A former colleague, who lives and works in New York City, forwarded to me information on the START-UP NY Tax Incentive Initiative. (The program was detailed in his accountant’s newsletter.) This program is enough to make me think about moving back to New York City. Basically, with certain provisions and restrictions, any college can establish a ‘zone’: Baruch College, CUNY, here I come! Cooper Union has a second chance!
Tax-Free: Participating companies in START-UP NY will not pay any taxes (e.g. business/corporate taxes, sales taxes and property taxes) for 10 years. Employees in participating companies will pay no income taxes for the first five years. For the second five years, employees will pay no taxes on income up to $200,000 of wages for individuals, $250,000 for a head of household, and $300,000 for taxpayers filing a joint return. The number of net new jobs eligible for personal income tax benefits will not exceed 10,000 new jobs per year.

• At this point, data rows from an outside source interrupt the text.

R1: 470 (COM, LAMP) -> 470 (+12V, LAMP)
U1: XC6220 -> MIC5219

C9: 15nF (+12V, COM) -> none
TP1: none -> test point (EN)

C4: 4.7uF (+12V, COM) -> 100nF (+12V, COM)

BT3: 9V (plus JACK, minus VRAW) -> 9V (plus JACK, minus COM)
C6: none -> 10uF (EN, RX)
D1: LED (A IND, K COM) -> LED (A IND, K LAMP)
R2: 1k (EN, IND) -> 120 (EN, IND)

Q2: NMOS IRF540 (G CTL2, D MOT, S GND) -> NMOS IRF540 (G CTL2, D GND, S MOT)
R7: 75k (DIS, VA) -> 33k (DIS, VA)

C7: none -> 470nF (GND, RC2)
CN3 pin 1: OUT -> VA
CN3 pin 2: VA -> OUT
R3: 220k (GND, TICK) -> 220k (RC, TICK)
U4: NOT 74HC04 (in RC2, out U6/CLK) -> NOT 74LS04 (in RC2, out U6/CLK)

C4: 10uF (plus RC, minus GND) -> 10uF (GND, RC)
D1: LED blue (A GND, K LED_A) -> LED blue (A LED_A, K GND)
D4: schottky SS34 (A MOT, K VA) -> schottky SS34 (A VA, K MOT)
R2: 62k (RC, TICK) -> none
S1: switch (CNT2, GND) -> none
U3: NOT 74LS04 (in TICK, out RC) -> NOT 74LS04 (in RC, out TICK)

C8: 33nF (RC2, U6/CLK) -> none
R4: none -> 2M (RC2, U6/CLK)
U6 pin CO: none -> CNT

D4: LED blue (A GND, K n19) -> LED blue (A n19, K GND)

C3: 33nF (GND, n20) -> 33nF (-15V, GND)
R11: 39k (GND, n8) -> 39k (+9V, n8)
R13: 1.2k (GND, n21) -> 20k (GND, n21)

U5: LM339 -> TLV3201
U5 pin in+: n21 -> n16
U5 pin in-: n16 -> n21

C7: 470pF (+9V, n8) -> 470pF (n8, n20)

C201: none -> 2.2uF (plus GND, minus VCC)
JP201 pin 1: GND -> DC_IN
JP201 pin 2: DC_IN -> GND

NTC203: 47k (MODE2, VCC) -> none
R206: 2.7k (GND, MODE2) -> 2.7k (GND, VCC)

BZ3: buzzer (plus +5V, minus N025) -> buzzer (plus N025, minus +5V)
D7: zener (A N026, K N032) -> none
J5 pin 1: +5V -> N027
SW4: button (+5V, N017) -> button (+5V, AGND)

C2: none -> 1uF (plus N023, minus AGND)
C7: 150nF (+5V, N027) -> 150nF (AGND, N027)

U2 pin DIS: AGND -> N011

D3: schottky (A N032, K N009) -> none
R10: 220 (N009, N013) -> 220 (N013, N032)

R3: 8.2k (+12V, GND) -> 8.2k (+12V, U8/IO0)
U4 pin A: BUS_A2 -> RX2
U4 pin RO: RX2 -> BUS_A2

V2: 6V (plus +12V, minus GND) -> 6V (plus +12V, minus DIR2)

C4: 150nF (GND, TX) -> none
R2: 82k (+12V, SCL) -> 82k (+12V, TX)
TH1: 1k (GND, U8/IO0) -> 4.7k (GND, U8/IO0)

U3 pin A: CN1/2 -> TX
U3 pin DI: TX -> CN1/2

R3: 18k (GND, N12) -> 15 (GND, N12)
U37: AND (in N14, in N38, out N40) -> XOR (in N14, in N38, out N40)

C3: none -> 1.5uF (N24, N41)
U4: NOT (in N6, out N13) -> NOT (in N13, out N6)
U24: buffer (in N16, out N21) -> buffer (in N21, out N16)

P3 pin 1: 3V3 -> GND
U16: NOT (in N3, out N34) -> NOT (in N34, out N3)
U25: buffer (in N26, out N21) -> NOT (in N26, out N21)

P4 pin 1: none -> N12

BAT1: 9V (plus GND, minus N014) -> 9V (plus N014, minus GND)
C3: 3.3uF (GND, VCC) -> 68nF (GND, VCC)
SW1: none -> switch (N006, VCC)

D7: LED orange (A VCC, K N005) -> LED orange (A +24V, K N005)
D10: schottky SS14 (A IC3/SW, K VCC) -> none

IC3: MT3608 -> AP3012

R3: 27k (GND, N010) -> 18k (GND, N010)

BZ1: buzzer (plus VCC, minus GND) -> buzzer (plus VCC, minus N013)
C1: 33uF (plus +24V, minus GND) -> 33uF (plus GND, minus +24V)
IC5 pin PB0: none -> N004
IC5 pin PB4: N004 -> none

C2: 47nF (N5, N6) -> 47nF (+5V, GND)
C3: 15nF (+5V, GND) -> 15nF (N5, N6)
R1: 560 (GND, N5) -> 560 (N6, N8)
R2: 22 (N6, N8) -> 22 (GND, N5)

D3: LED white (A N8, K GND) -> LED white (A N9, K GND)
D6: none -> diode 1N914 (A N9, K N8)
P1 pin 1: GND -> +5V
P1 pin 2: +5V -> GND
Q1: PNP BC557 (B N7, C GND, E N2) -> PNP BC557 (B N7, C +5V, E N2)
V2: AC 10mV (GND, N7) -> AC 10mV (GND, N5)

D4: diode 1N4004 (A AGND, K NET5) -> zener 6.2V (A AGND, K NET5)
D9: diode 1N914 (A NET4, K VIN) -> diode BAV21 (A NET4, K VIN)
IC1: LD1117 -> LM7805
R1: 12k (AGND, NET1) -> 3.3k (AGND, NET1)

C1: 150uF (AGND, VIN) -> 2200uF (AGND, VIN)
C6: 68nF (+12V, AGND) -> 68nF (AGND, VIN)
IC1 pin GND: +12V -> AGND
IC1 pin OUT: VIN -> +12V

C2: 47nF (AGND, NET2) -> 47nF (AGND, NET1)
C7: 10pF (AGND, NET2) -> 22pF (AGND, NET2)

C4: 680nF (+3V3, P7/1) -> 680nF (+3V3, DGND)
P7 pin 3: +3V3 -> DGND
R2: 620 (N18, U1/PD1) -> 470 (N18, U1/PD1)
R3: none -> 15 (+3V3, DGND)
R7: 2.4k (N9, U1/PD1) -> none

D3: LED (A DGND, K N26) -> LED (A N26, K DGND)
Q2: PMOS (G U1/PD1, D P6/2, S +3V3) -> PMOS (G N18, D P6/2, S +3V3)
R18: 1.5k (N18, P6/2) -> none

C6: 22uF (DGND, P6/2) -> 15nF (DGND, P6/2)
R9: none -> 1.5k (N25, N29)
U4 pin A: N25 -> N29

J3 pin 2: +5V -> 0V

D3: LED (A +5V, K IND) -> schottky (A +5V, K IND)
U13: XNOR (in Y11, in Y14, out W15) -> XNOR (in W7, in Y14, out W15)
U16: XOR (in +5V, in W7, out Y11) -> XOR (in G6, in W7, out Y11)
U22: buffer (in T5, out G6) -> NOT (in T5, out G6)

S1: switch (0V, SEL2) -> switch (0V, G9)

- No corporate income tax on business income;
- No personal income tax on business income;
- No sales and use taxes on personal tangible property and services purchased by businesses;
- No real property taxes due on property owned by a college or university; and
- No MCTMT (MTA Payroll Tax)
I’ll bet that David Karp is totally miffed that he started Tumblr now and not then! He would have avoided a paying a portion of his taxes, and his company could have raised less capital. Tumblr would have the option to pay its employees an after-tax income, and trade the delta for stock. Of course, there are still Federal taxes; NYS taxes, while significant, pale in comparison.
Which brings us to a brilliant thought: What about a START-UP America Tax Incentive Initiative? Would that not be way too cool?!! Think about it: What better way to invigorate and rebuild Detroit, and other incredibly poor, destitute areas around the United States.
What are the 10 poorest States in the United States?
Do any of these States surprise you? Arkansas is the home of Wal-Mart and Bill Clinton; Tennessee is the home of Oak Ridge National Labs; and North Carolina, a retirement mecca, is the home of Duke University, Wake Forest and University of North Carolina-Chapel Hill. There are economically dis-advantaged areas throughout our country that would benefit enormously from this sort of a lift.
Let your imagination run wild: Semiconductor factories in Louisiana? Huge software companies headquartered in Detroit? Internet giants in Tennessee? The possibilities are endless.
How about one zone per state? Two or more zones for the poorest states, and impoverished areas?
This is a worth experiment where we have everything to gain. What do you think? Where, geographically, would you start? How would you roll the program out?